The roots of Santa Maria Style Barbecue date back to the mid-1800s, when large ranches occupied the hills of the Santa Maria Valley. Local ranchers would host Spanish-style feasts each spring for their vaqueros, or cowboys, as well as family and friends—barbecuing meat over earthen pits filled with hot coals of red oak, which is native to the valley. The meal would be served with a generous helping of pinquitos, small pink beans that are considered indigenous to the Santa Maria Valley.
According to local barbecue historian R.H. Tesene, “The Santa Maria Barbecue grew out of this tradition and achieved its ‘style’ when local residents began to string cuts of beef on skewers or rods and cook the meat over the hot coals of a red oak fire.”
In 1931, the Santa Maria Club started a “Stag Barbecue,” which was held on the second Wednesday of every month, with up to 700 patrons attending each event. Over the years, the legend of Santa Maria Style Barbecue grew, turning a local treasure into a major attraction.
In those early days, the favored cut was top-block sirloin. Then, as today, the meat was rolled in a mixture of salt, pepper and garlic salt before being barbecued over the red oak coals, which contribute a smoky, hearty flavor. In the 1950s, a local butcher named Bob Schutz perfected the tri-tip, a triangular bottom sirloin cut that quickly joined top-block sirloin as a staple of Santa Maria Style Barbecue.
By the late 1950s, three local restaurants—The Far Western Tavern, Hitching Post and Jocko’s—were on their way to becoming landmarks of Santa Maria Style Barbecue. These restaurants still thrive today, and are joined by Shaw’s Steakhouse, Historic Santa Maria Inn, F. McLintocks, A.J. Spurs and others in serving the homegrown barbecue.
President Ronald Reagan was an avid fan of Santa Maria Style Barbecue.
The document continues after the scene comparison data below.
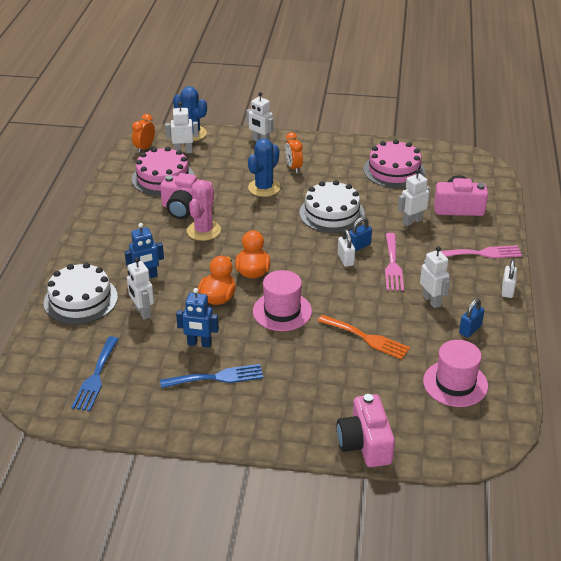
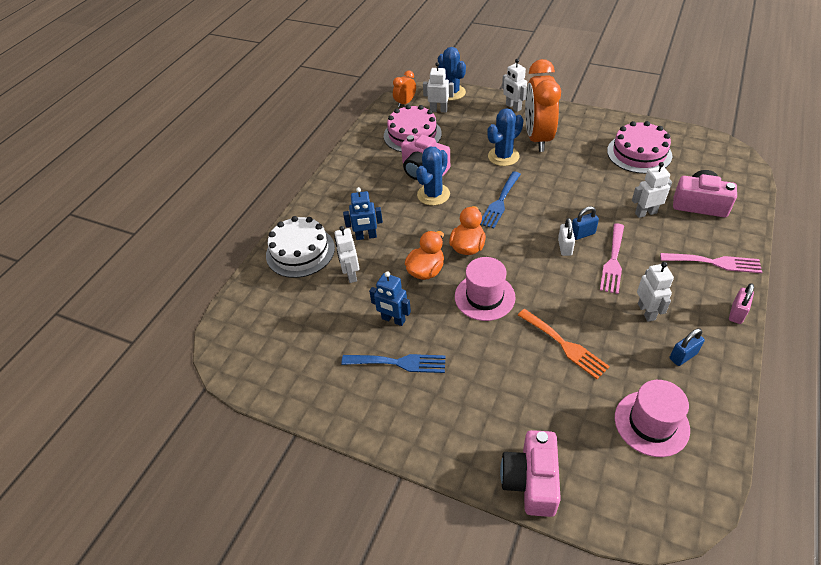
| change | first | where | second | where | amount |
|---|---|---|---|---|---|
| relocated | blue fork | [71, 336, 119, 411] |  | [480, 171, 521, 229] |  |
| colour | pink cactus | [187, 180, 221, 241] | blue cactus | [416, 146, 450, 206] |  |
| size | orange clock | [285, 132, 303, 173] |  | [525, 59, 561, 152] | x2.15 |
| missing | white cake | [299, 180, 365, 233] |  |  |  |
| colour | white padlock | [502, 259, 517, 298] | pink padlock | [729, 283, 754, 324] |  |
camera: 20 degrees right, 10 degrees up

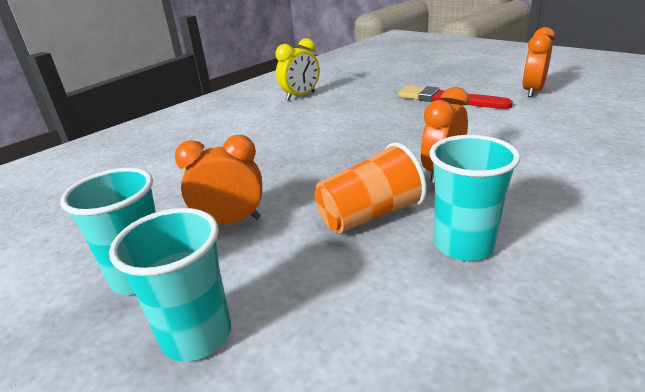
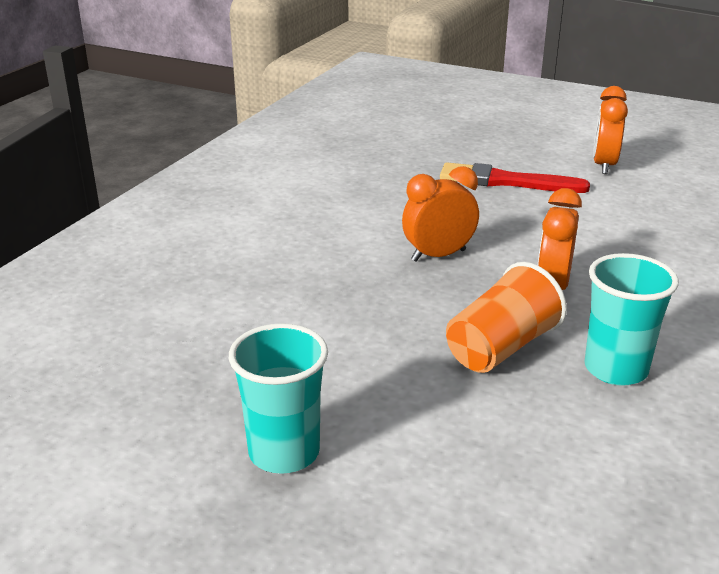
| change | first | where | second | where | amount |
|---|---|---|---|---|---|
| missing | turquoise cup | [109, 208, 231, 361] |  |  |  |
| relocated | orange clock | [175, 135, 262, 224] |  | [402, 166, 479, 262] |  |
| missing | yellow clock | [276, 38, 320, 101] |  |  |  |
camera: 20 degrees left, 0 degrees up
Local barbecue chef Bob Herdman and his “Los Compadres Barbecue Crew” staged several barbecues for President Reagan, including five feasts on the South Lawn of the White House.
The relatively recent emergence of the Santa Maria Valley wine country—which placed two wines on the Wine Spectator’s list of Top 100 Wines of 2008—has further shined the spotlight on the local culinary scene.
In the words of the book Renewing America’s Food Traditions published in 2008, Santa Maria Style barbecue is nothing less than “a mainstay of California’s culinary heritage.” In fact, as more and more people seek regional authenticity in their food, the popularity of Santa Maria Style Barbecue continues to grow. Visitors can enjoy it at a number of local restaurants, or they can just follow the savory smoke along Broadway in downtown Santa Maria.